_What the exercise asks_: Repeat exactly, and only, the lines of the entries below from the one with "line: (81, 602) -> (74, 376), dashed -> solid" through the one with "line: (119, 830)", both ends included.

_Exercise material_:
_ _ _ _
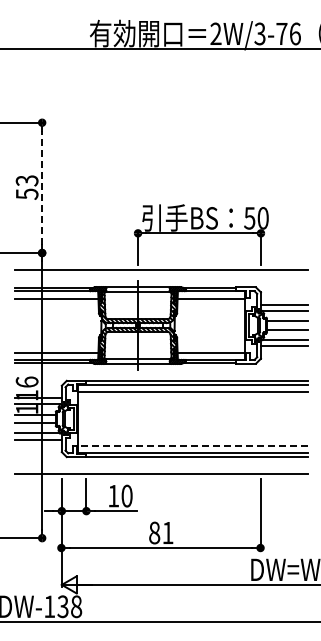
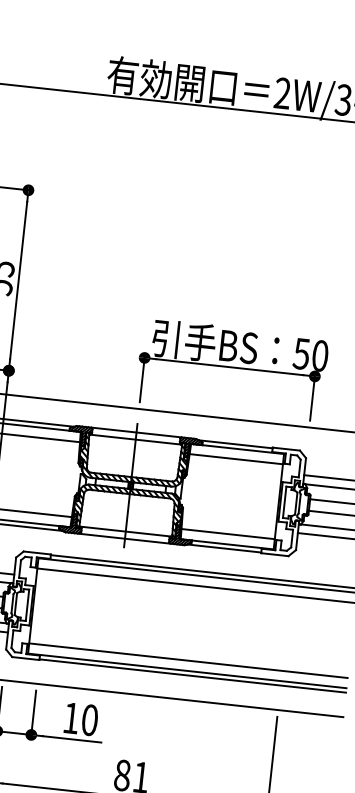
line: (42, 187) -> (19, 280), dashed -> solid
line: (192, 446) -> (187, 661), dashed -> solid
_ _ _ _
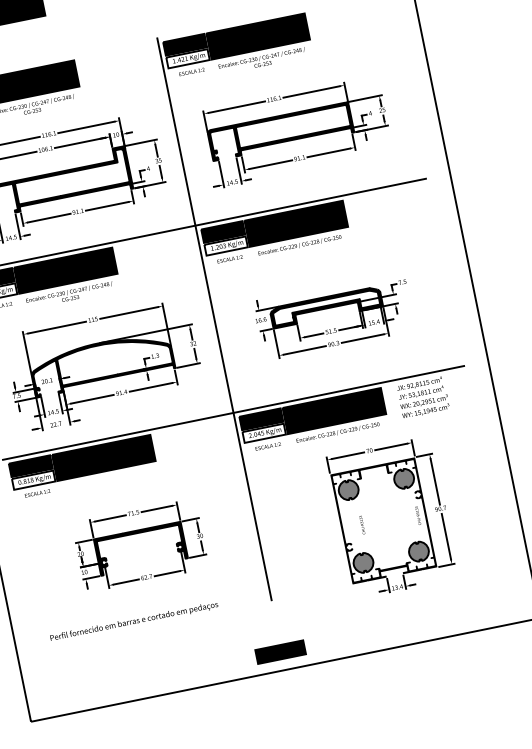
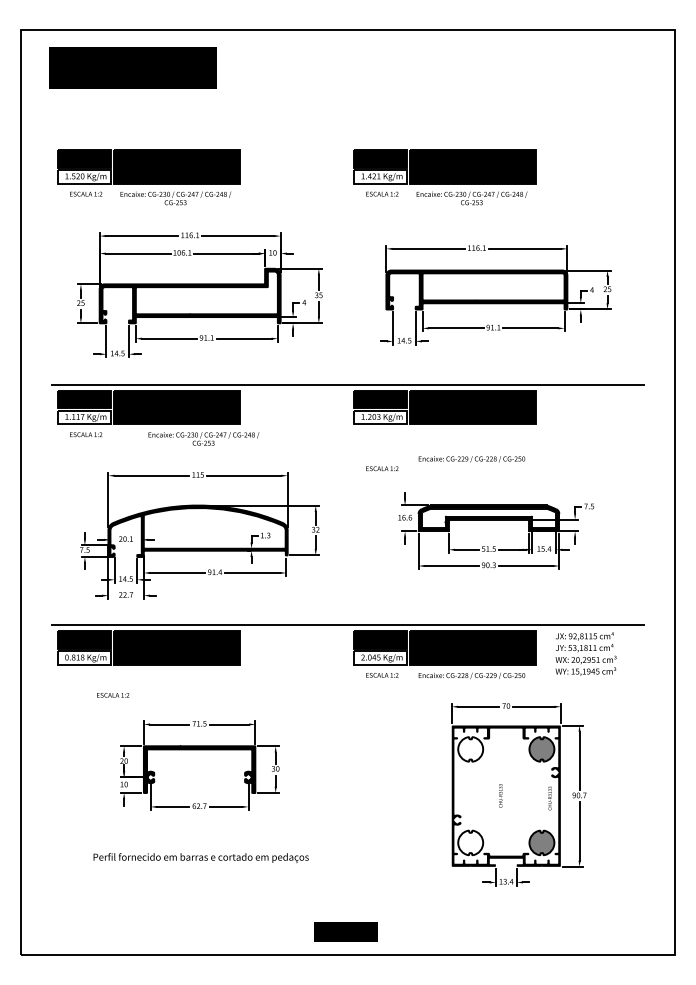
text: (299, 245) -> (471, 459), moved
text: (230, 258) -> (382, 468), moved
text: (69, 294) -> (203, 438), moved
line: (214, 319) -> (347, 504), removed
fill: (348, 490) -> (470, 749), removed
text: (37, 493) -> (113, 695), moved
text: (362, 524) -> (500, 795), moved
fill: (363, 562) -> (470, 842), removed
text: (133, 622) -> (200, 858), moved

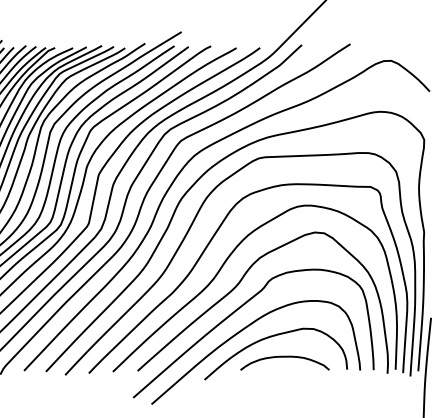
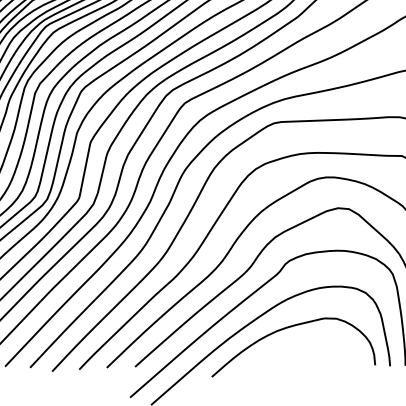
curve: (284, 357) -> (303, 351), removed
_ _ _ _
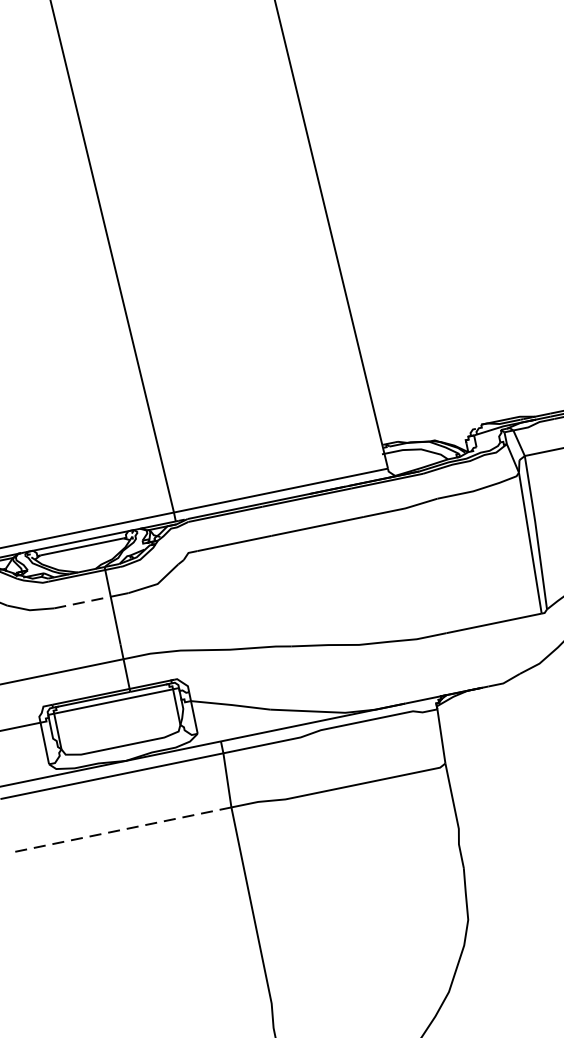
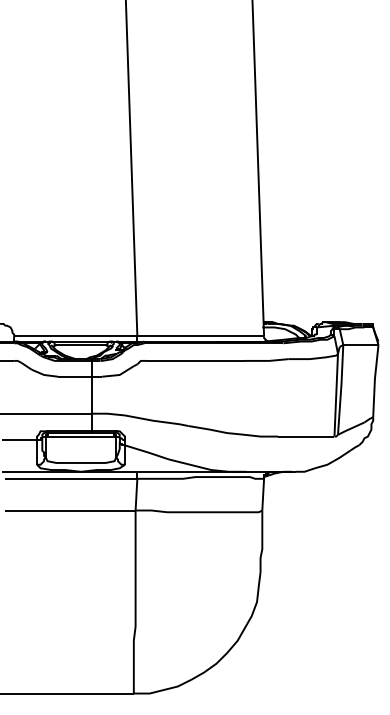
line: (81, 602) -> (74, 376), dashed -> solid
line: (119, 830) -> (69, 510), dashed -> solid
_ _ _ _
_Task response_:
line: (81, 602) -> (74, 376), dashed -> solid
line: (119, 830) -> (69, 510), dashed -> solid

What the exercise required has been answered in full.